Alternativa D (Correta): A fonte afirma expressamente que, de acordo com a Opinião Consultiva nº 17/02, "nos procedimentos judiciais ou administrativos em que se resolvam direito das crianças devem ser observados os princípios e as normas do devido processo legal".
Alternativa A (Incorreta): Embora o documento mencione que menores de 18 anos acusados de conduta delituosa devem ser sujeitos a órgãos jurisdicionais distintos dos de adultos, ele não traz a redação específica sobre considerar "discernimento e condições sociais" como parte da opinião fixada nesta OC.
Alternativa B (Incorreta): A OC-17/2002 estabelece justamente o contrário: "as crianças são titulares de direitos e não somente objeto de proteção". Considerá-las meros objetos é uma visão superada pelo paradigma da proteção integral.
Alternativa C (Incorreta): O princípio do superior interesse da criança é tratado como um critério reitor para a elaboração e aplicação de normas. O texto não utiliza a redação da alternativa para limitar práticas discricionárias, mas sim para orientar que o desenvolvimento e o exercício de direitos sejam o foco.
Alternativa E (Incorreta): Embora a noção de autonomia progressiva seja um conceito moderno do Direito Internacional dos Direitos Humanos e seja mencionada em outras opiniões (como na OC-24/17 sobre identidade de gênero), o resumo da OC-17/2002 no material fornecido foca na titularidade de direitos e no devido processo legal, não mencionando a substituição formal da noção de incapacidade civil por autonomia progressiva como conclusão central deste parecer específico.
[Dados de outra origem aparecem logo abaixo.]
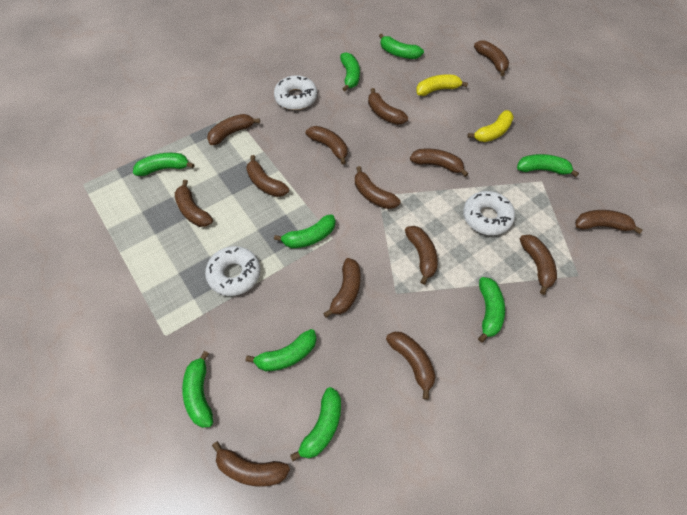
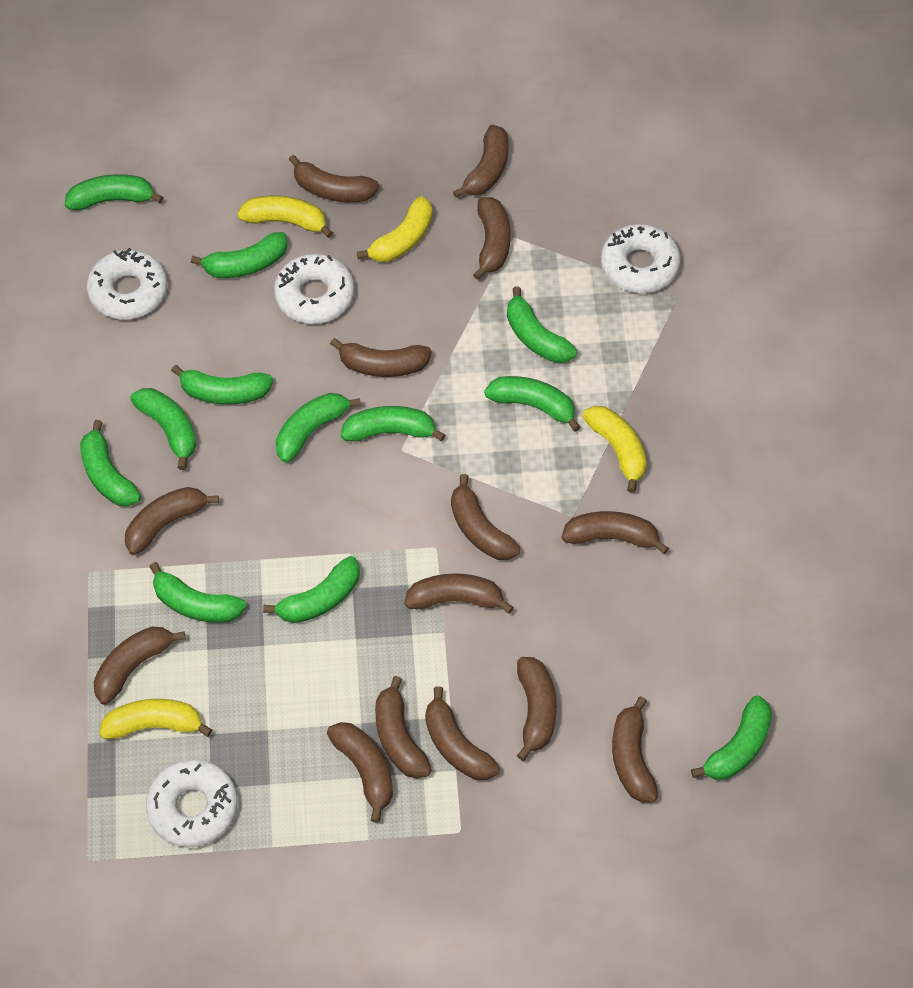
green banana: 9 -> 12
white donut: 3 -> 4
yellow banana: 2 -> 4

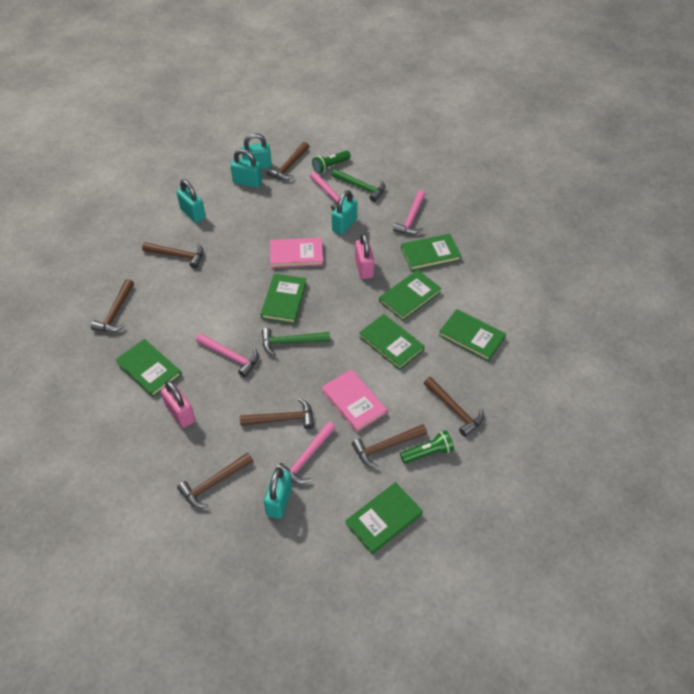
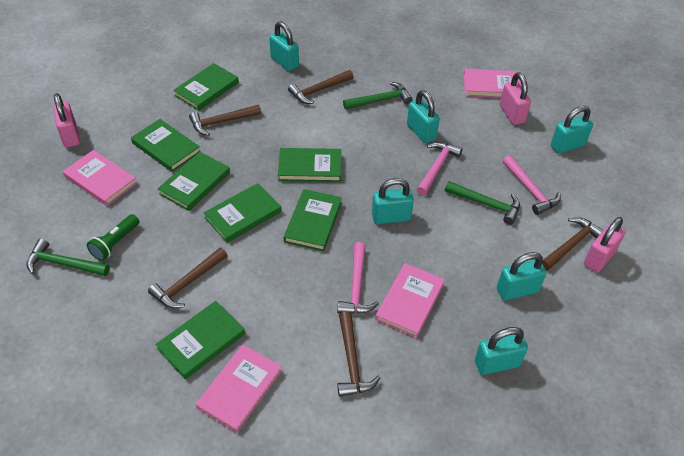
brown hammer: 7 -> 5
green flashlight: 2 -> 1
green hammer: 2 -> 3
pink book: 2 -> 4
pink hammer: 4 -> 3
pink padlock: 2 -> 3
turquoise padlock: 5 -> 6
Fonte: Meu caderno + notbooklm.
A alternativa correta é a D. A Opinião Consultiva OC-17/2002 da Corte Interamericana afirmou que, em todos os processos judiciais ou administrativos nos quais sejam discutidos ou decididos direitos de crianças e adolescentes, devem ser respeitadas as garantias do devido processo legal. Isso inclui contraditório, ampla defesa, direito de ser ouvido, autoridade competente, decisão fundamentada e respeito às garantias processuais adequadas à condição peculiar da criança. A pegadinha está no fato de que a proteção integral não autoriza decisões informais, arbitrárias ou paternalistas: mesmo quando o objetivo é proteger a criança, o Estado deve observar o devido processo legal. Por isso, a resposta correta é: nos processos, tanto judiciais quanto administrativos, nos quais se decida sobre direitos das crianças, deve ser observado o devido processo legal.